On Fri, Nov 4, 2011 at 4:54 PM, Joshua Bell <email@example.com>
Personally, I'd manually remove them (replace \x00 with your padding character of choice):
var str = stringEncoding.decode(buffer, 0, 20, "UTF-8").replace(/\x00+$/, '');
Glenn's suggestion of stringLength (see below) might be a good place to hang a way to specify an arbitrary termination character for the padding case. (I can imagine edge cases with e.g. UTF-16 encoding in odd-length buffers, though.)
- when writing to a fixed buffer, how do I truncate the string? Given this API, it looks like I would have to loop through encodedLength, chopping the string until it fits.

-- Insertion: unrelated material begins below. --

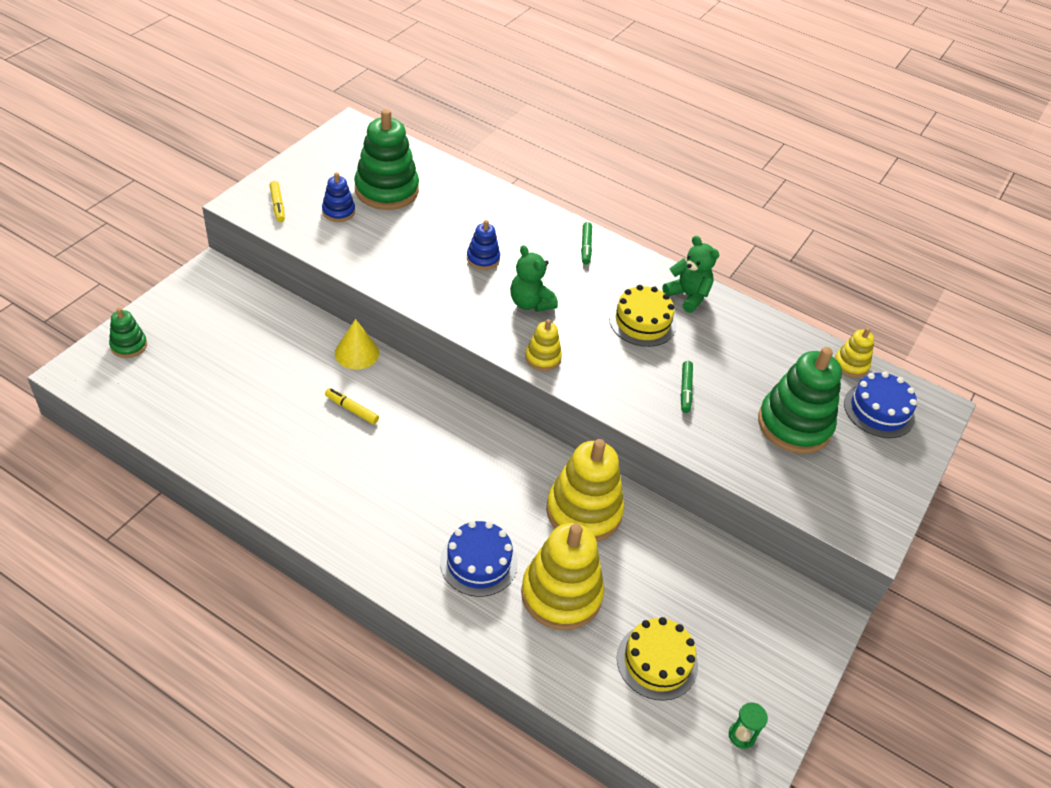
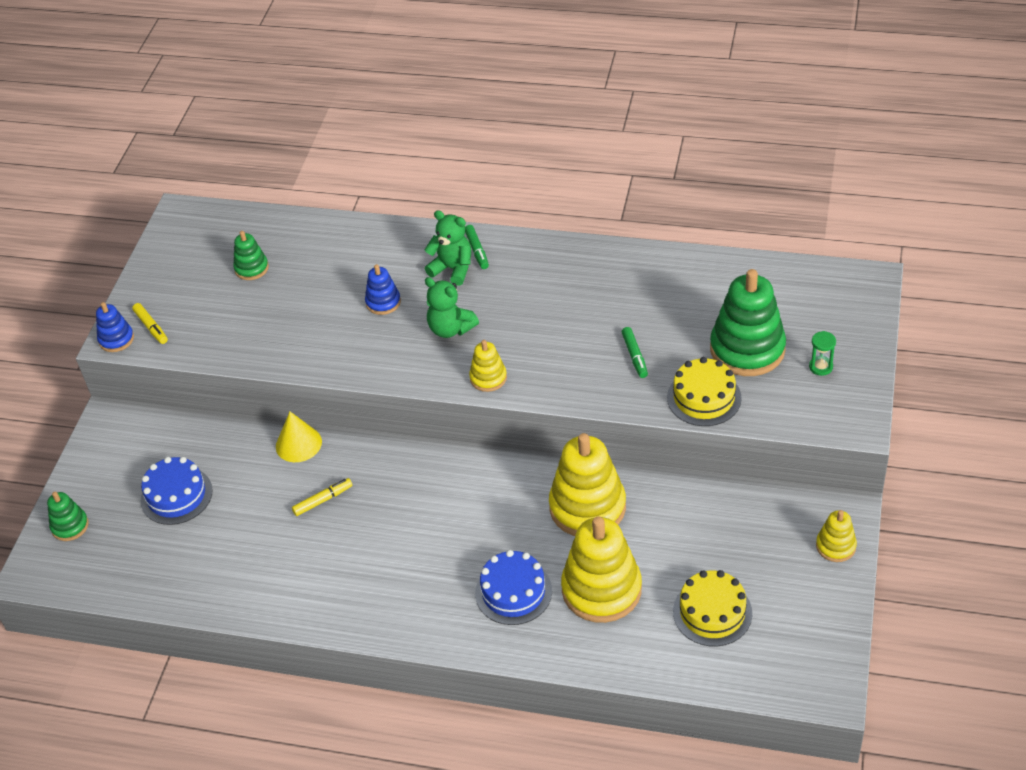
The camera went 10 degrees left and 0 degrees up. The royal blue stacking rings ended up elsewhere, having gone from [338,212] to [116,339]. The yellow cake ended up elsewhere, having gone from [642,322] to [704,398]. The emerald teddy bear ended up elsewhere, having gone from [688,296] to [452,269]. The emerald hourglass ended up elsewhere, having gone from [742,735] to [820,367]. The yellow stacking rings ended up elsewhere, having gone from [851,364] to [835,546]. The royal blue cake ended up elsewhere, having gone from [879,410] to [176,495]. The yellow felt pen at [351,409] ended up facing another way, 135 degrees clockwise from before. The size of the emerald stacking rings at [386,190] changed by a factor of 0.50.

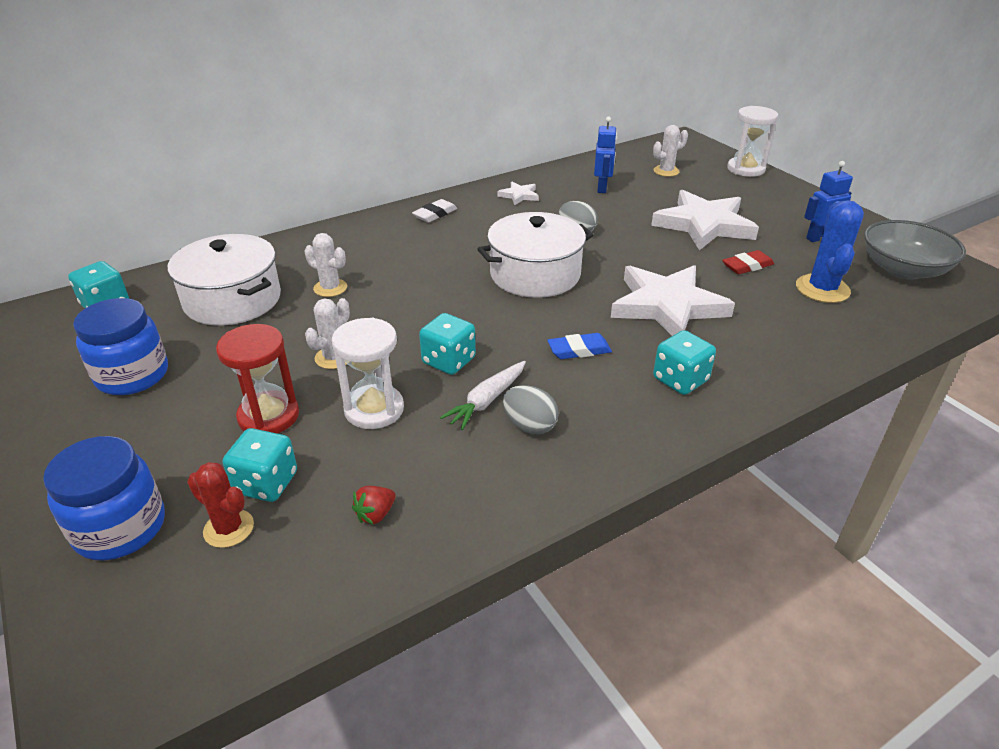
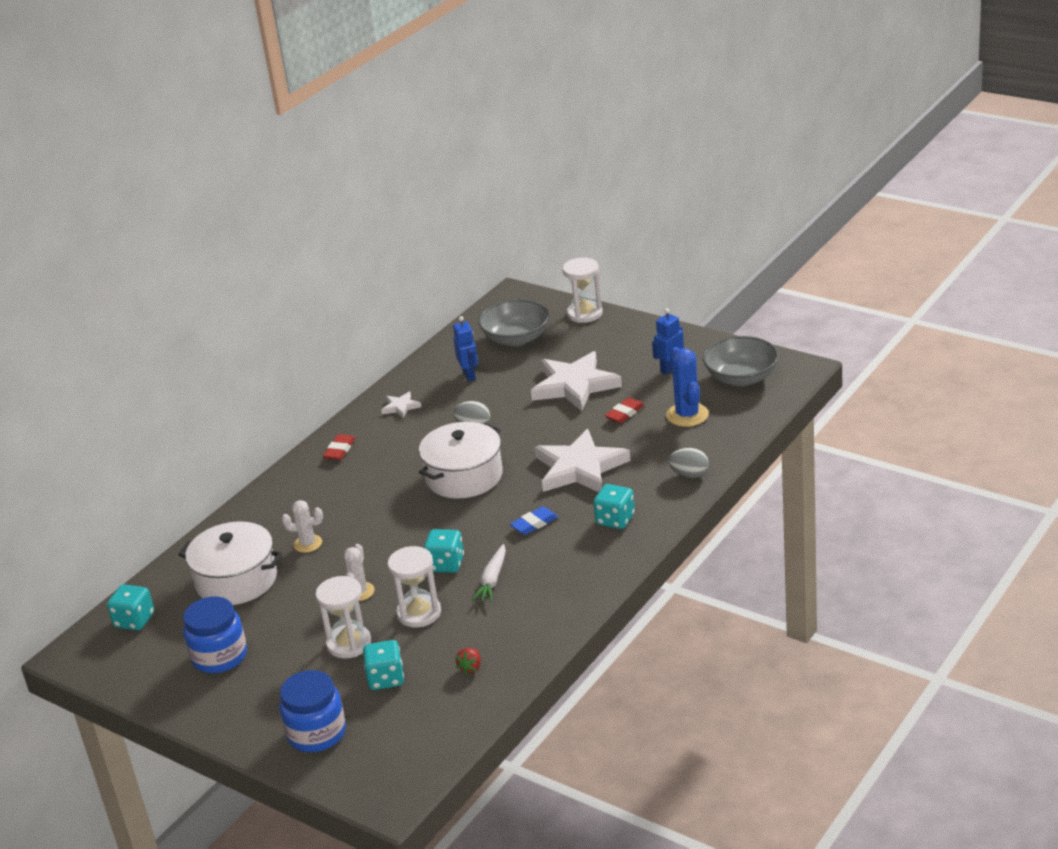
The camera went 20 degrees left and 5 degrees down. The second view lost the red cactus at [229,528]. The ash-grey egg ended up elsewhere, having gone from [529,426] to [689,475]. Where the white cactus stood at [666,171], the ash-grey serving bowl came to stand at [516,338]. What was the red hourglass at [268,416] turned into the white hourglass at [349,643]. What was the white gum eraser at [435,214] turned into the red gum eraser at [340,450].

Yes. There's an issue in the spec suggesting "partial fill" support, which would encode as much as possible and yield both bytesWritten and charactersWritten. Thoughts? (UTF-16 surrogate pairs make me cringe a bit here.)
I would simply say that if truncation is allowed, only complete characters are stored (including surrogate pairs).
Should we instead focus on Blob/TypedArray interop and extending the encoding support, and keep the encoding/decoding API in one place (i.e. Blob), rather than adding yet another Web API?
So if I am reading a payload into an ArrayBuffer and I want to extract a JS string from the middle of it, I would have to convert to a blob first? That seems less than ideal.
I don't pretend to know the reasons for having both Blob and typed arrays (not having followed the discussion), but having both seems to necessarily mean some duplication. The alternative would be to factor out common functionality to a new place that works with either, but that also seems unlikely
Earlier versions of this spec had the methods on DataView, the current placement of the view/buffer as first argument is legacy of that. I agree the above makes more sense.
BTW, why isn't this on DataView? That seems the correct place for it, given the other methods on DataView. If you want to keep it a separate class, then maybe it would be better to create an instance for the character set you want to use and you reuse that object to convert to/from array buffers). Ie:
var ce = CharacterEncoding.for("UTF-8"); // or static instances like CharacterEncoding.UTF8
ce.encode("Hello", buf, 10, 42, true); // padding=true
var str = ce.decode(buf, 10, 42, true);
Personally, coming from a C background having the output first makes more sense to me, but YMMV :).
There will be an objection raised that this requires decoding twice. (The reason for the outstanding "partial fill" issue is that there are objections to having encode twice, once to determine length and a second time to fill the buffer.) I like this proposal, though.
The current spec essentially already requires encoding twice in the variable-length buffer case -- once to collect the lengths, and once to write the data after allocating the buffer. Short of having extensible buffers, it isn't clear how to avoid that.
You also have the problem that in the variable-length case, you need the number of bytes consumed so you know how to advance the offset for the next item, while in the fixed-length case you don't need it. Maybe that argues for having different methods entirely:
var result = ce.decodeTerminated(buf, ofs, len, terminator); // use no more than len bytes, use terminator to terminate the string
var str = result;
var len = result;
var str = ce.decodeFixed(buf, ofs, len);
Given this change, it would then imply that for decode, if byteLength is omitted/undefined, the implication would be to "decode the entire buffer" (consistent w/ Typed Array APIs), rather than null termination.
Sure, though it isn't clear how useful that functionality is -- if the entire buffer is known to be a string, you aren't likely to be using ArrayBuffer in the first place.